50 YEARS OF AFFILIATION
TEMPLE SINAI — 50 YEARS OF AFFILIATION
For those who don’t know me, my name is Shelley Trub Riley. I was born in the Bronx in 1943, a stone’s throw away from Yankee Stadium, a conservative Jewish congregation, and a tiny Orthodox shul where no English was spoken. I was sent to Sunday school when I was about 8, but didn’t like it, so my parents let me quit. All I remember are a few songs and prayers.
My maternal grandmother lived with us, kept a kosher household, and lit the Sabbath candles every Friday night. Then we would feast on her homemade chicken soup and matzo balls. She would spend the evenings and entire days of the High Holy Days at the Orthodox services. My job was to go in a few times a day and make sure she was OK.

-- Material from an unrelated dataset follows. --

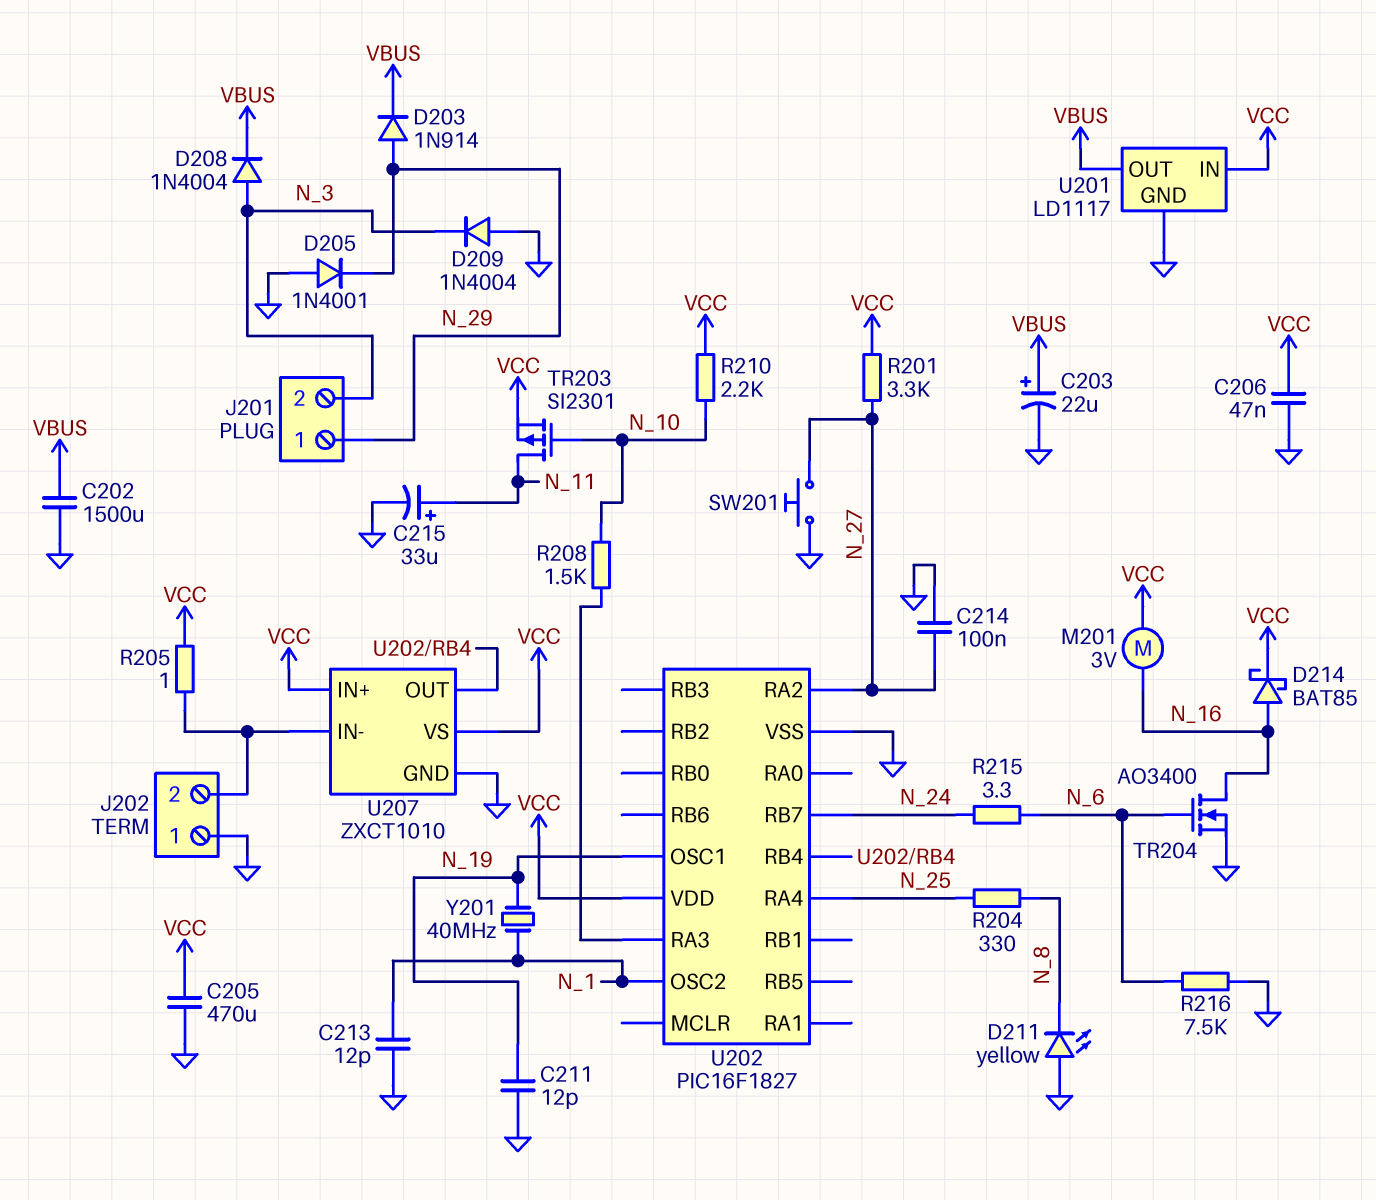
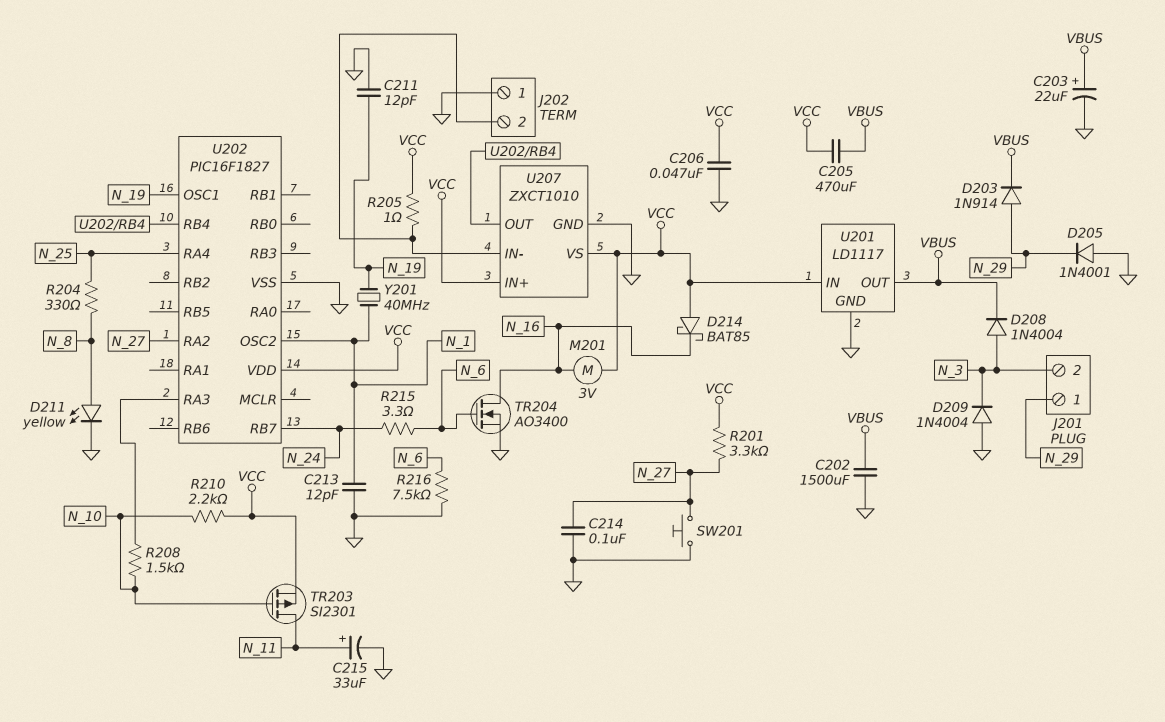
C205: 470uF (GND, VCC) -> 470uF (VBUS, VCC)
D211: LED yellow (A GND, K N_8) -> LED yellow (A N_8, K GND)
D214: schottky BAT85 (A N_16, K VCC) -> schottky BAT85 (A VCC, K N_16)

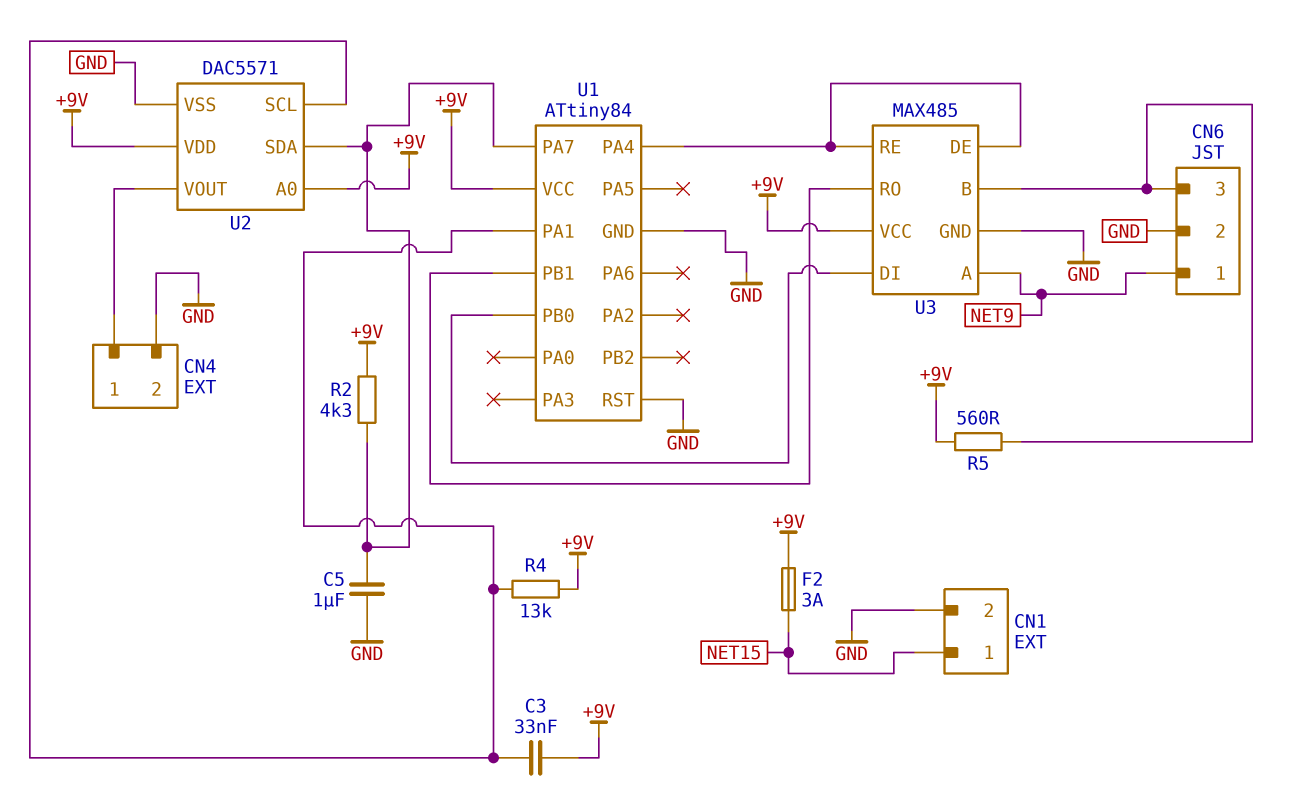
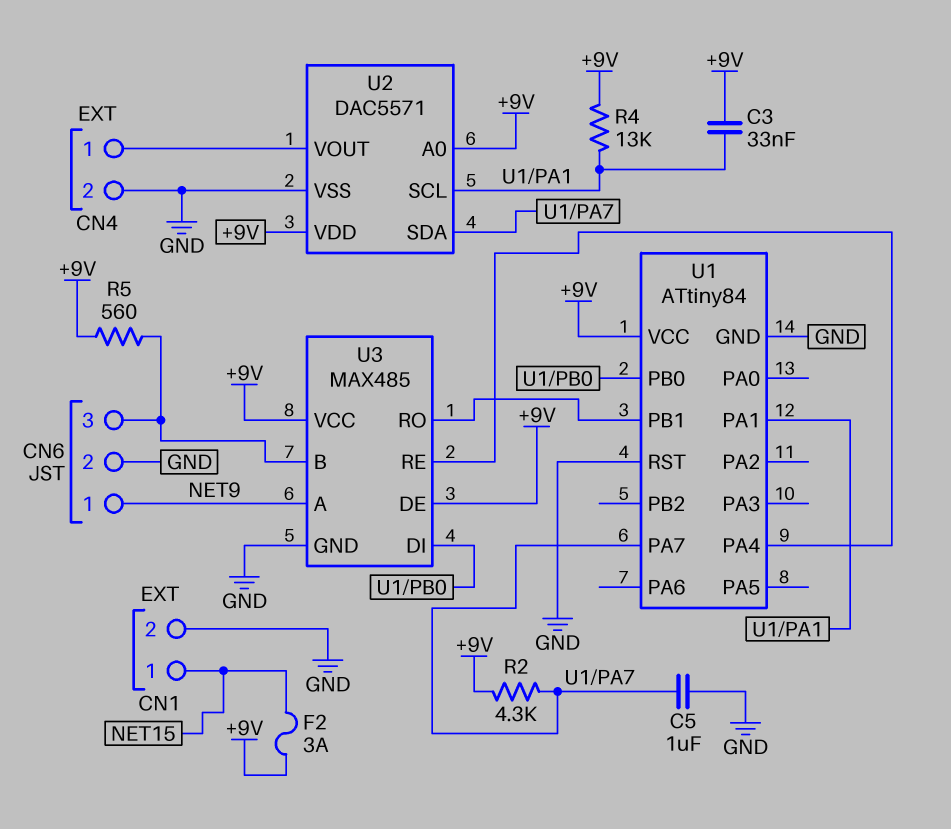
U3 pin DE: U1/PA4 -> +9V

My brother was too young and my parents never stepped foot in any synagogue unless it was to attend a Bar Mitzvah. Funerals were held at funeral parlors.
Two months shy of my 13th birthday, we moved to our very own house in Jackson Heights, Queens. Ethnicity was split equally between Jewish and Italian, with a handful of Irish.
Naturally, when the High Holy Days rolled around, my grandmother spent her time at services…an English speaking/Hebrew praying Conservative congregation…and I begged and pleaded my way inside to check on her several times a day. The rest of the time, I and the other teenagers spent standing outside the building talking. Without a ticket, we were not welcome inside.
In fact, we never had any connection with the rabbi, which was equally fine with him and the teenagers. Nor did my family have any tie-in with other members of the congregation, even when my brother studied there for his Bar Mitzvah. There was no such new-fangled notion as a Bat Mitzvah.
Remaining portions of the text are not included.